Wix showed a final hesitation, which, however, while Sir Claude
drummed on the window-pane, she presently surmounted. It came to Maisie
that in spite of his drumming and of his not turning round he was really
so much interested as to leave himself in a manner in her hands; which
somehow suddenly seemed to her a greater proof than he could have given
by interfering. "She wants me to have YOU!" Mrs. Wix declared.

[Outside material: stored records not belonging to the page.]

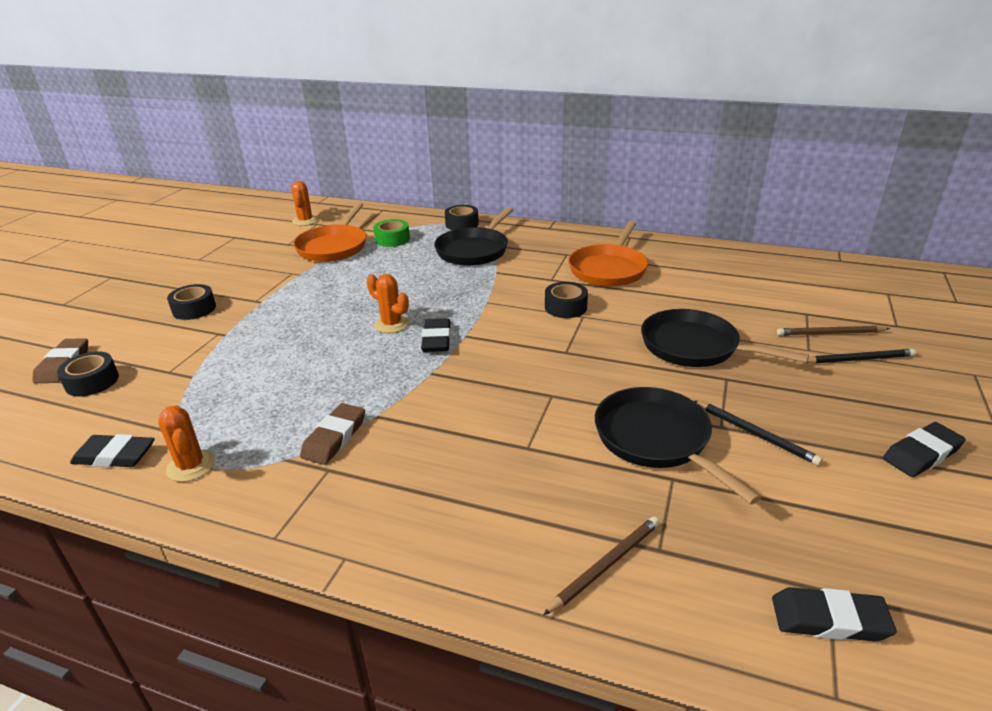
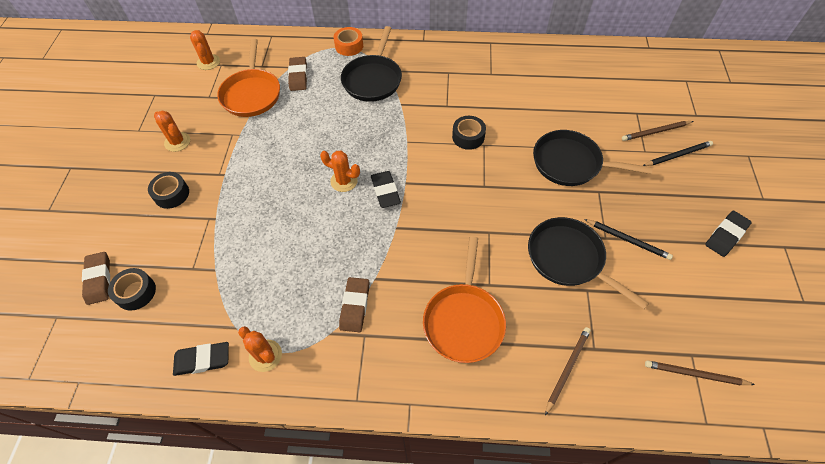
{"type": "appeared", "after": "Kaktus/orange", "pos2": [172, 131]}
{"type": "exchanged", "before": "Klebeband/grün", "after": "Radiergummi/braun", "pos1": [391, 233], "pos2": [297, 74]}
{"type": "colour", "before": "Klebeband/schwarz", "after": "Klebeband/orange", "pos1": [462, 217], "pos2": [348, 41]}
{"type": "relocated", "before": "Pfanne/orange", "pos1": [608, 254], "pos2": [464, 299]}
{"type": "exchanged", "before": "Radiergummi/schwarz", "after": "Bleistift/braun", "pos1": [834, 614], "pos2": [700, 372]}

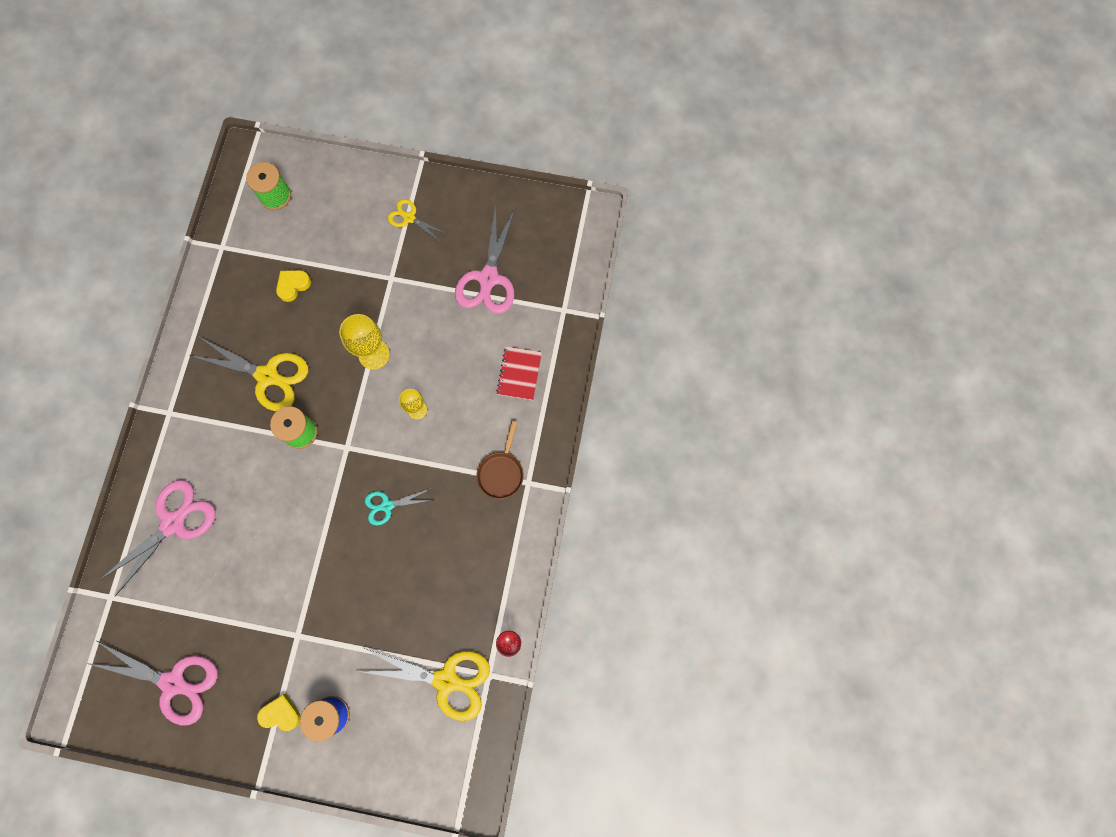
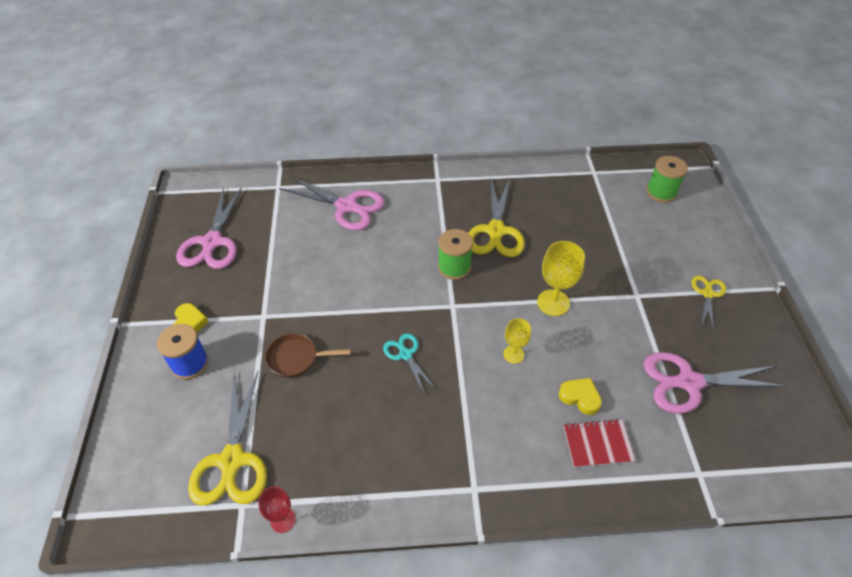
{"type": "relocated", "before": "Pfanne/braun", "pos1": [500, 460], "pos2": [308, 355]}
{"type": "relocated", "before": "Herz/gelb", "pos1": [293, 286], "pos2": [580, 396]}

Maisie answered this bang at Sir Claude. "Then that's nice for all of
us."
Of course it was, his continued silence sufficiently admitted while
Mrs. Wix rose from her chair and, as if to take more of a stand, placed
herself, not without majesty, before the fire. The incongruity of her
smartness, the circumference of her stiff frock, presented her as really
more ready for Paris than any of them. She also gazed hard at Sir
Claude's back. "Your wife was different from anything she had ever shown
me. She recognises certain proprieties."
"Which? Do you happen to remember?" Sir Claude asked.
Mrs. Wix's reply was prompt. "The importance for Maisie of a
gentlewoman, of some one who's not--well, so bad! She objects to a mere
maid, and I don't in the least mind telling you what she wants me to
do." One thing was clear--Mrs. Wix was now bold enough for anything.
"She wants me to persuade you to get rid of the person from Mrs.
Beale's."
Maisie waited for Sir Claude to pronounce on this; then she could only
understand that he on his side waited, and she felt particularly full of
common sense as she met her responsibility.